The practical consequence is precise: the AI impact assessments required by 42001 cannot remain standalone documents. They have to translate into OT security requirements in the language of 62443. If the risk analysis of the two worlds doesn’t fuse into a single assessment, you have two partial maps of one territory — and the blind spots sit exactly on the boundaries.

There is only one lifecycle (62443-4-1)

The 62443-4-1 defines the secure product development lifecycle: requirements, design, implementation, verification, change management. It is the discipline through which a manufacturer demonstrates it builds securely, not by accident.

When there’s an AI model in the product, its training, its testing and its validation are not a parallel track managed by the data science team under its own rules. They go inside the same lifecycle. A model validated on a dataset but outside the product’s verification gates is an untracked component inside a system that is supposed to be tracked in full. The 42001 brings the discipline of the model lifecycle; the 4-1 is where you anchor it.

The intelligent component has two fronts (62443-4-2)

The 62443-4-2 sets security requirements at the component level. For an edge device hosting a model that means, as always, resilience against network attacks and tampering.

But an intelligent component has a second front that a “mute” component doesn’t have: the input. A model decides based on sensor data. If that data is corrupted — through fault, noise or manipulation — the model can decide in a perfectly “secure” way from a network standpoint, and perfectly wrong on the substance. The robustness of the sensor input thus becomes a security requirement in its own right. It is the point where data quality (42001) and component security (62443) stop being two topics and become the same requirement.

Two kinds of logs, two different questions

Both standards require you to log. But they answer different questions, and confusing them is a mistake.

The 62443 logging serves to detect: intrusions, network anomalies, out-of-norm behavior. It answers “did someone or something attack the system?”.

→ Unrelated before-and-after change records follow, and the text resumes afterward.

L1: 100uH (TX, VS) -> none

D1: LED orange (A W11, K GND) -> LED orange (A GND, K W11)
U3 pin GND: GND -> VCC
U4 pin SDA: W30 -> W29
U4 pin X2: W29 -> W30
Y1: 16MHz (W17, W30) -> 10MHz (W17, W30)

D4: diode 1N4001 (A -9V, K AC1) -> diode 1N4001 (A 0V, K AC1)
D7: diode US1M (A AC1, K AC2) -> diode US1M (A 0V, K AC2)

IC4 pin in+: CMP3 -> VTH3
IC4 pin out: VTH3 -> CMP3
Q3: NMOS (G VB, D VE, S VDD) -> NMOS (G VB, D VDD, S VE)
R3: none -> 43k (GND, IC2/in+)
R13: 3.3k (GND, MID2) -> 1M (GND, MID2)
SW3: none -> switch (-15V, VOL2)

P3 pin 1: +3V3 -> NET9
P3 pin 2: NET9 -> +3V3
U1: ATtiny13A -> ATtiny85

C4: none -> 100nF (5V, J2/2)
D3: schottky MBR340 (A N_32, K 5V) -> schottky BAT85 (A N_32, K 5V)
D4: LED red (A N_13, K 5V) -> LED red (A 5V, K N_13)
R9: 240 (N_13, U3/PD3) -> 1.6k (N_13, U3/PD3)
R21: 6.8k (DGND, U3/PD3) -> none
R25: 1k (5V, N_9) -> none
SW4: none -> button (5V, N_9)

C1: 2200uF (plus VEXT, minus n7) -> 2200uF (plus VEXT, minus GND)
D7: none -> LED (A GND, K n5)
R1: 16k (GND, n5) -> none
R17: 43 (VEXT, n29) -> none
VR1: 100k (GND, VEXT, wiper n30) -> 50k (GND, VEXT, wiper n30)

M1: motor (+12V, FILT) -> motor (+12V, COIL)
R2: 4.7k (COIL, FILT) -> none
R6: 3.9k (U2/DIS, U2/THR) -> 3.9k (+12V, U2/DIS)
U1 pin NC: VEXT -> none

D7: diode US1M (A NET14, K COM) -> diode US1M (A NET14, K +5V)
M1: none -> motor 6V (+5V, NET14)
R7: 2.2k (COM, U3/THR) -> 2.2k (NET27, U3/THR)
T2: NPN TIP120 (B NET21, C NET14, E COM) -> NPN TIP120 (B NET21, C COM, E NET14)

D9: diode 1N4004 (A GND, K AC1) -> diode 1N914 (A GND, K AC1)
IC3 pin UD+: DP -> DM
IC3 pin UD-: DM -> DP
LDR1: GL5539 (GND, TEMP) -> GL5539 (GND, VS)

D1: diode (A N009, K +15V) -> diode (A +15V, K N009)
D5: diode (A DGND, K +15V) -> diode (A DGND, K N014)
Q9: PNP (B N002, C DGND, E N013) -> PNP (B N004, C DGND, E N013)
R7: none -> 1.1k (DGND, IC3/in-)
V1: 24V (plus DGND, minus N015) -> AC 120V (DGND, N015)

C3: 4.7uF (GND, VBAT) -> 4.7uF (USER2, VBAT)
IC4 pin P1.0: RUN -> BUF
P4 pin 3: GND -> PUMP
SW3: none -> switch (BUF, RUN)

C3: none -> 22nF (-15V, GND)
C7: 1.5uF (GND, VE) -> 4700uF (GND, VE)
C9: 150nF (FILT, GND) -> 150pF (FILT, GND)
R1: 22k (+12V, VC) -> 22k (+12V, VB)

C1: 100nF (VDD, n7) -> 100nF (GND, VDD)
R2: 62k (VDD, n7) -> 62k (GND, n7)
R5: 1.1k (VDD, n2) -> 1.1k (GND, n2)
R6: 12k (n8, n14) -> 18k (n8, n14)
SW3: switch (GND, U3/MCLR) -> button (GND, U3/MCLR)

The 42001 logging serves to account: traceability of the model’s decisions, recording of inputs and outputs, explainability. It answers “why did the system decide this way?”.

In an intelligent product you need both, and they must talk to each other. When an anomalous model decision coincides with a network anomaly, it’s the overlap of the two logs that tells you whether you’re facing a fault, a drift or an attack. Designing them separately means giving up exactly the information that matters in the worst cases.

Updating the brain is as critical as patching the box

Here lies the most OT-specific point, and the least told.

Updating an OT system is notoriously delicate: it requires maintenance windows, validation, rigorous patch management procedures, because a wrong update stops a line or puts people at risk. It is the operational heart of 62443.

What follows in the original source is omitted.